I put the emphasis on using the condition number of integration to define the tolerance parameter; see Corless, A Graduate Introduction to Numerical Methods. This is a pseudo-relative error bound, in the sense that the denominator is actually the L1 norm of the integral, and not the absolute value of the integral, which would be the normal way to define relative error. I contend that this is the correct way to think about numerical integration.

I should also add that one might be perfectly content if Tanh-Sinh gives up after 500~2000 or so points, when convergence appears to be slow.

I believe that there is an opportunity there: we could use the condition number of summation on a given level to define an interval in which the true sum lies. If the previous estimate of the integral also lies in this interval, then there is really no point in going on.

Otherwise, producing the points could be more costly than evaluating f on each point, which can be quite noticeable on slower machines.

This was one reason why we have all the thread safety stuff in our implementation. We are imagining the user computing lots of integrals, say to compute a stiffness matrix, and evaluating them in parallel from a single computation of nodes and weights. We could cache nodes and weights at (say) double precision, but since one of the primary goals of tanh-sinh is to get to arbitrary precision, this gets awkward.

Robert-van-Engelen commented 2 years ago

@NAThompson thanks for the explanation which makes a lot of sense.

There is another thing I'd like to add that can be useful, which came up as a response to a question about integration accuracy on the HP forum: can the integration method be inherently noisy? E.g. due to internal float inaccuracies to compute abscissas and weights? Simple weights pose no problem, e.g. Simpson, Romberg are exact for (low order) polynomials. Weights derived from table-based methods, such as Gauss-Kronrod may collect small errors in the weight calculations. So I was curious to test this for Tanh-Sinh with a simple constant function integration ∫2dx for x=-10..10 with eps=10^-6 tolerance or about to make sure we get comparable number of evaluation points for each method:

Gauss-Kronrod G10K21 with IEEE 754 doubles = 40.000 000 000 000 007.
WP-34S Tanh-Sinh C version with IEEE 754 double: 39.999 999 999 987 885 (23 points)
qthsh Tanh-Sinh with IEEE 754 double: 40.000 000 000 000 057 (29 points)
Boost Math Tanh-Sinh with IEEE 754 double: 40.000 000 000 001 464 (25 points)
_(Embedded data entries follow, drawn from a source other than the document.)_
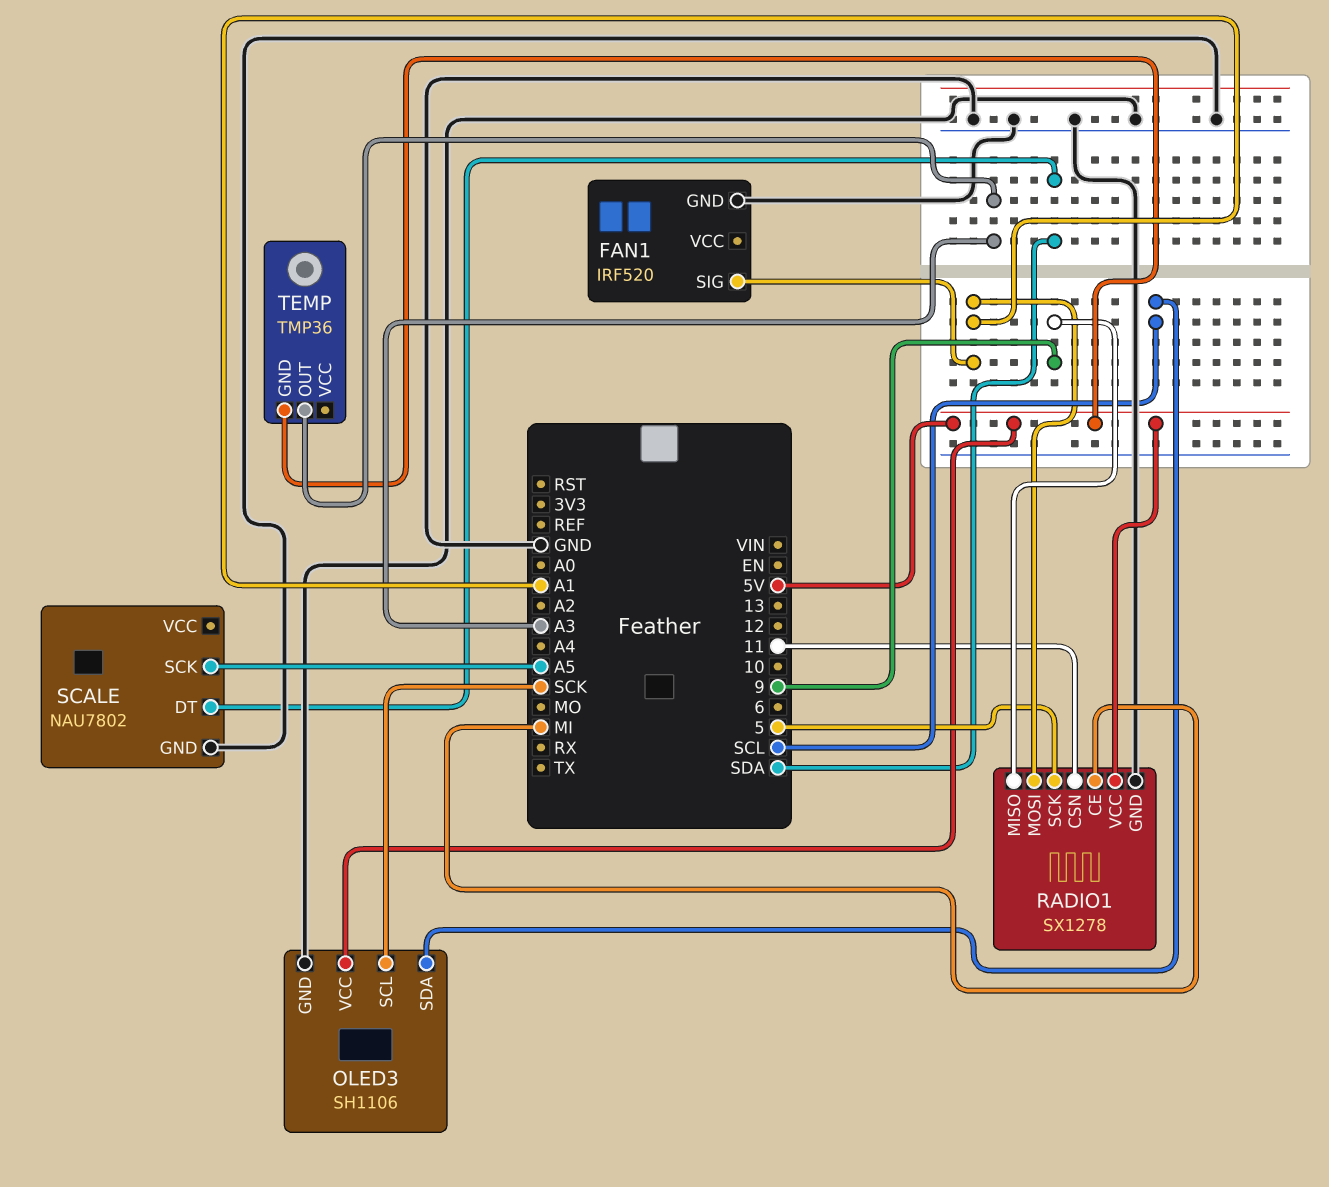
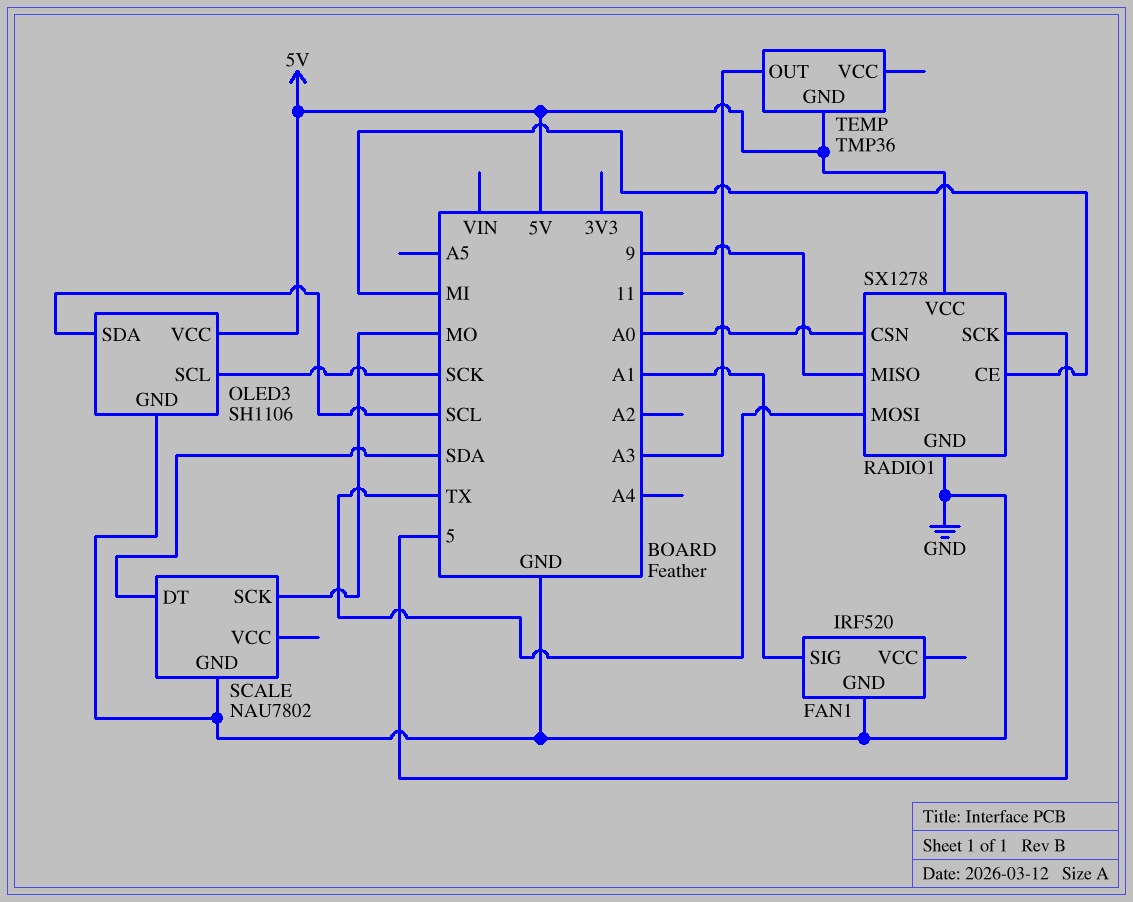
RADIO1 pin CSN: 11 -> A0
RADIO1 pin MOSI: A1 -> TX
SCALE pin SCK: A5 -> MO

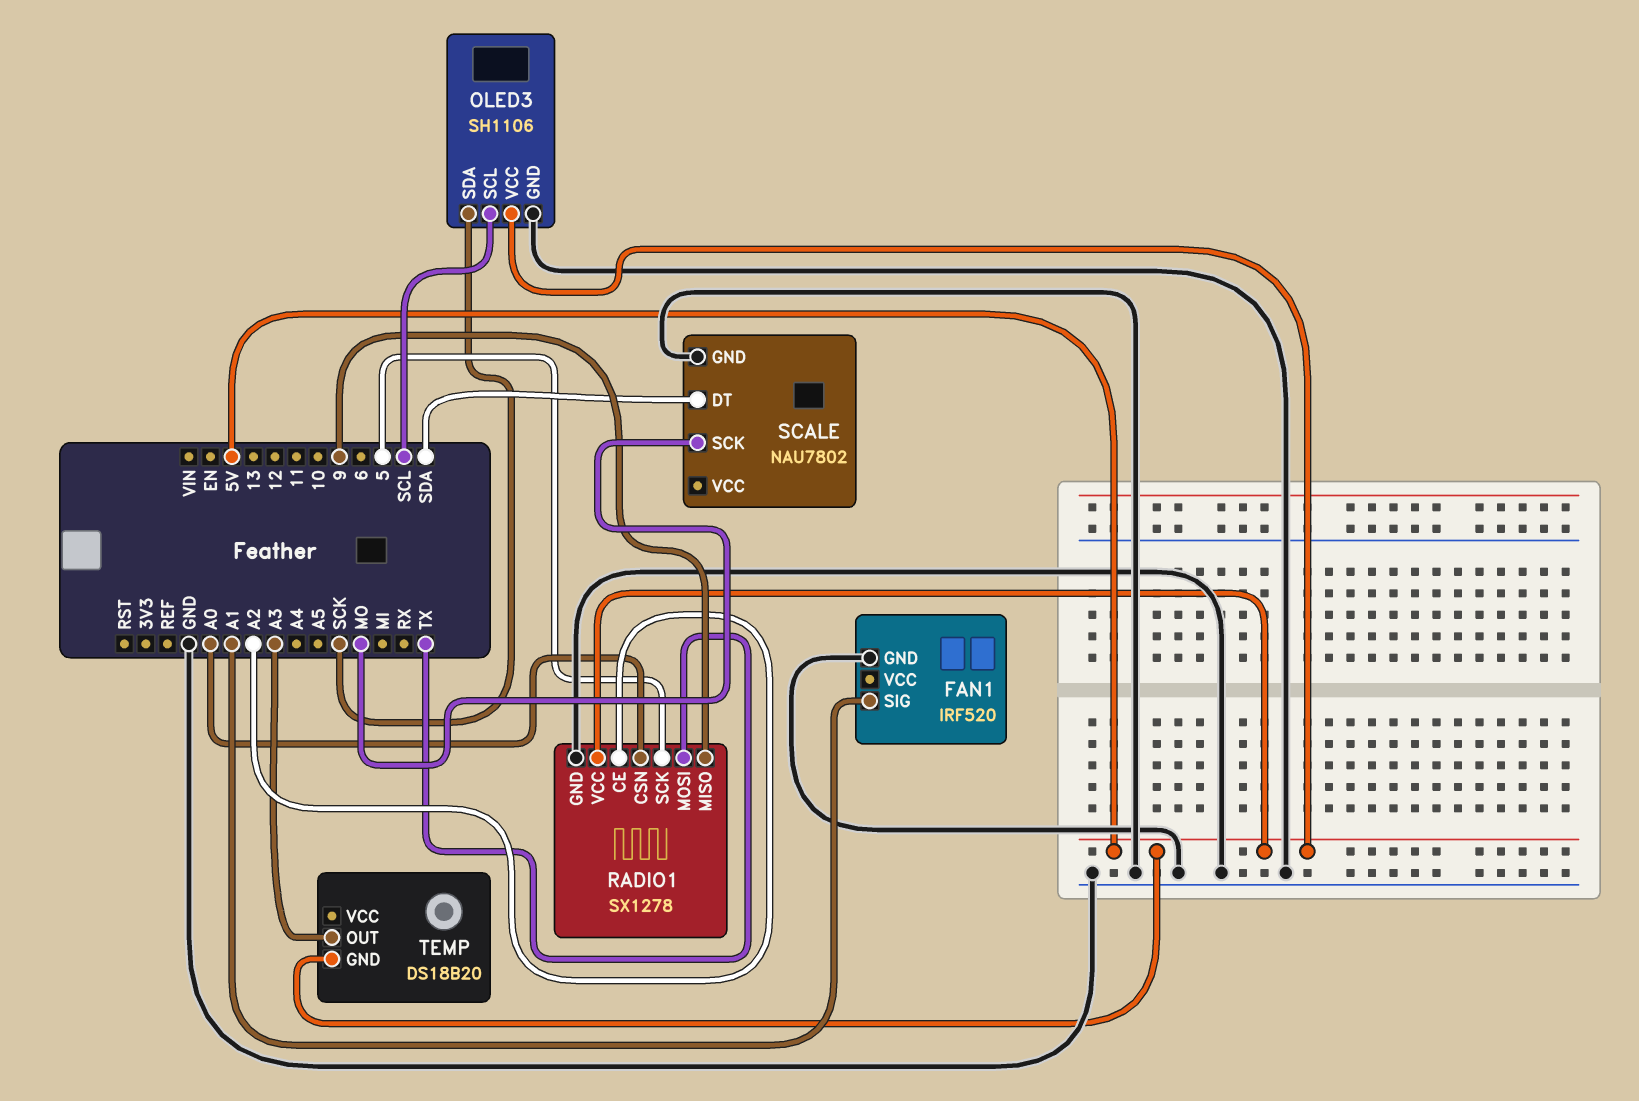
OLED3 pin SCL: SCK -> SCL
OLED3 pin SDA: SCL -> SCK
RADIO1 pin CE: MI -> A2
TEMP: TMP36 -> DS18B20

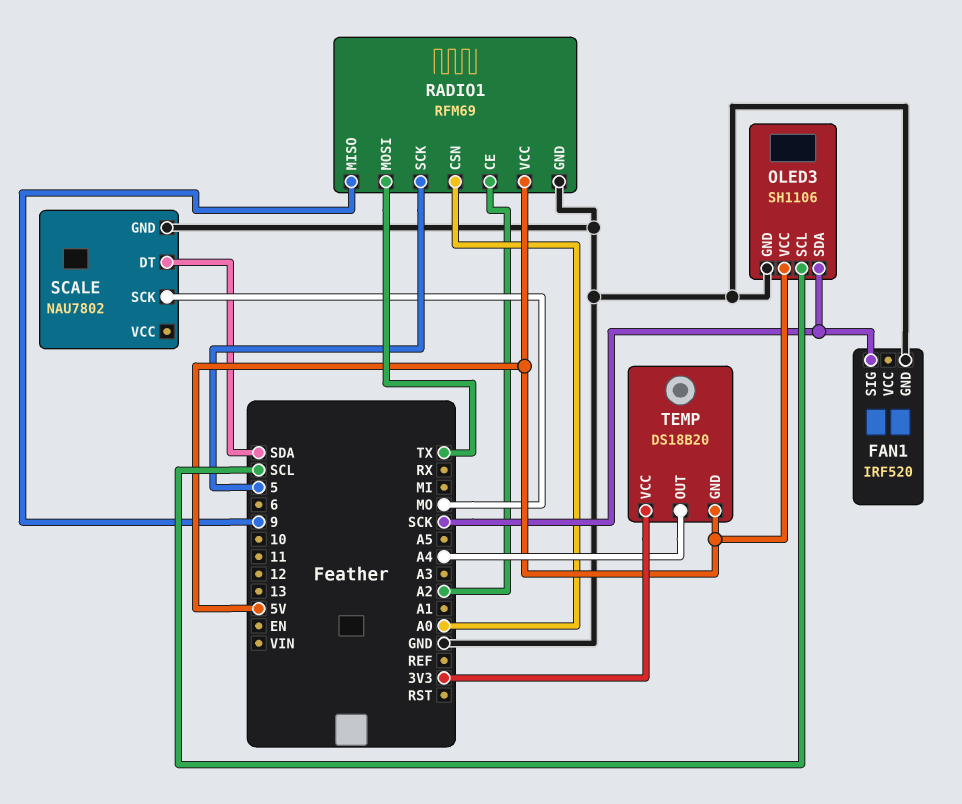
FAN1 pin SIG: A1 -> SCK
RADIO1: SX1278 -> RFM69
TEMP pin OUT: A3 -> A4
TEMP pin VCC: none -> 3V3

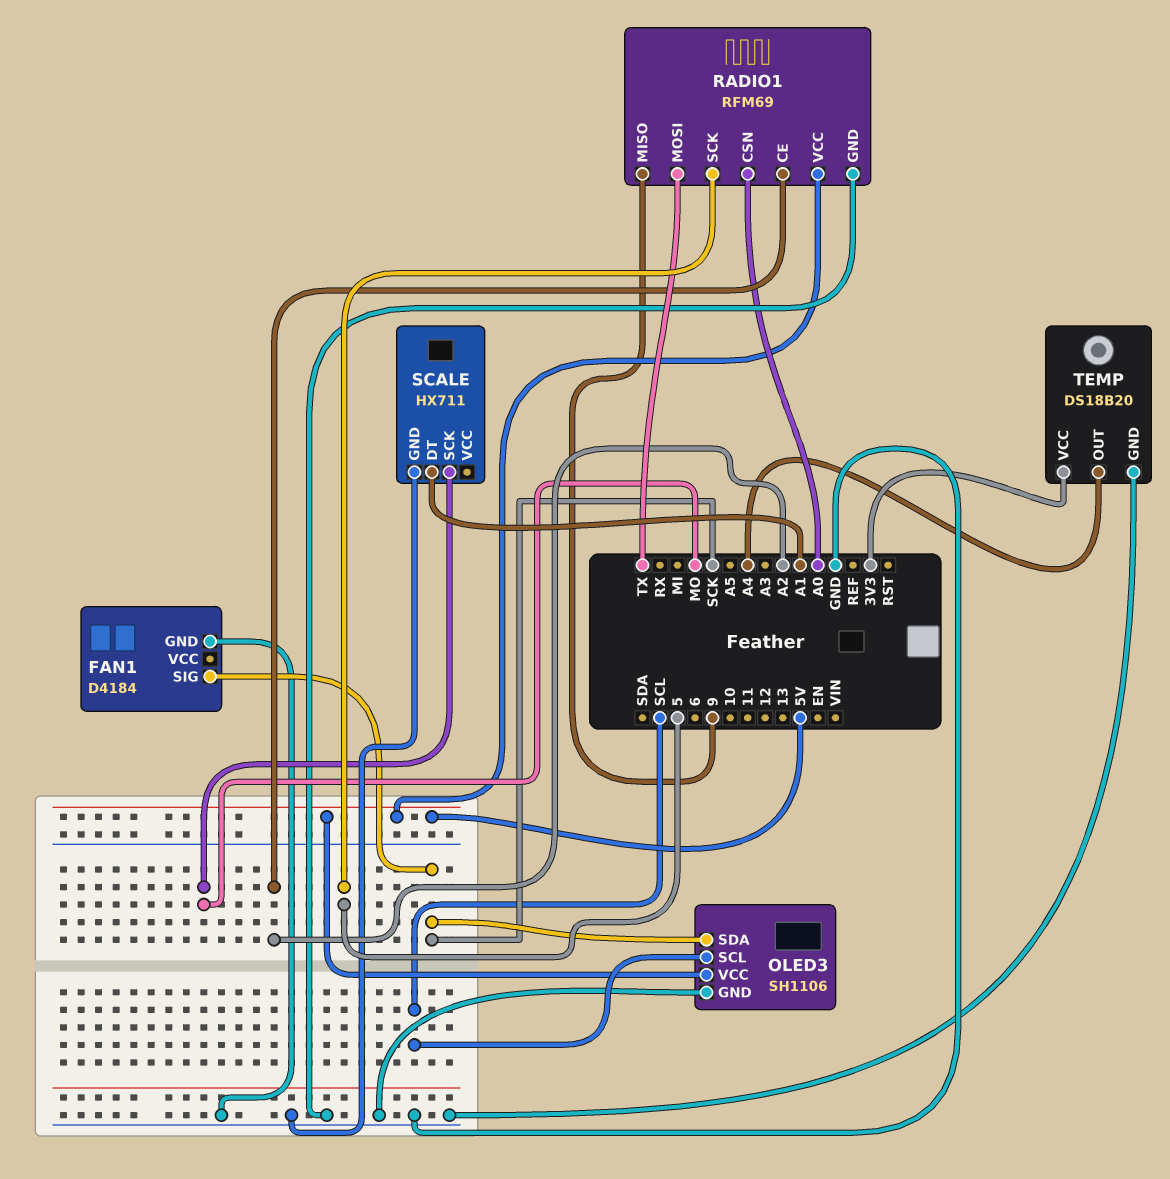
FAN1: IRF520 -> D4184
SCALE: NAU7802 -> HX711
SCALE pin DT: SDA -> A1
TEMP pin GND: 5V -> GND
This is by no means a scientific experiment or should be considered conclusive, because I just picked a constant function as the simplest to test (and so I ran into this bug #702). Also pushing smaller eps will have a corrective effect and the error is smaller than the requested accuracy, so no real harm done! However, this observation may help to evaluate the intrinsic numerical stability and accuracy of the abscissa and weight calculations of the method for larger eps, e.g. test with eps=10^-2 to 10^-9. The qthsh abscissas a+x and b-x with x=dr and weights w=(t+1/t)r/(1+u) with r=2 u/(1+u) are produced as more tightly coupled pairs depending both on r, i.e. without involving other functions like the WP-34S code uses x=dr with r=sqrt(ecs^2_-1)/ecs and w=1/(ecs^2) with ecs=cosh(pi/2sqrt(ch^2-1)) see article. IMHO each arithmetic operation or function introduces an error. Longer chains of calculations produce larger errors. Catastrophic cancellation should be avoided at all cost, if possible. Note that qthsh t and u are positive, so no catastrophic cancellations cannot and should not occur in t+1 and 1+u.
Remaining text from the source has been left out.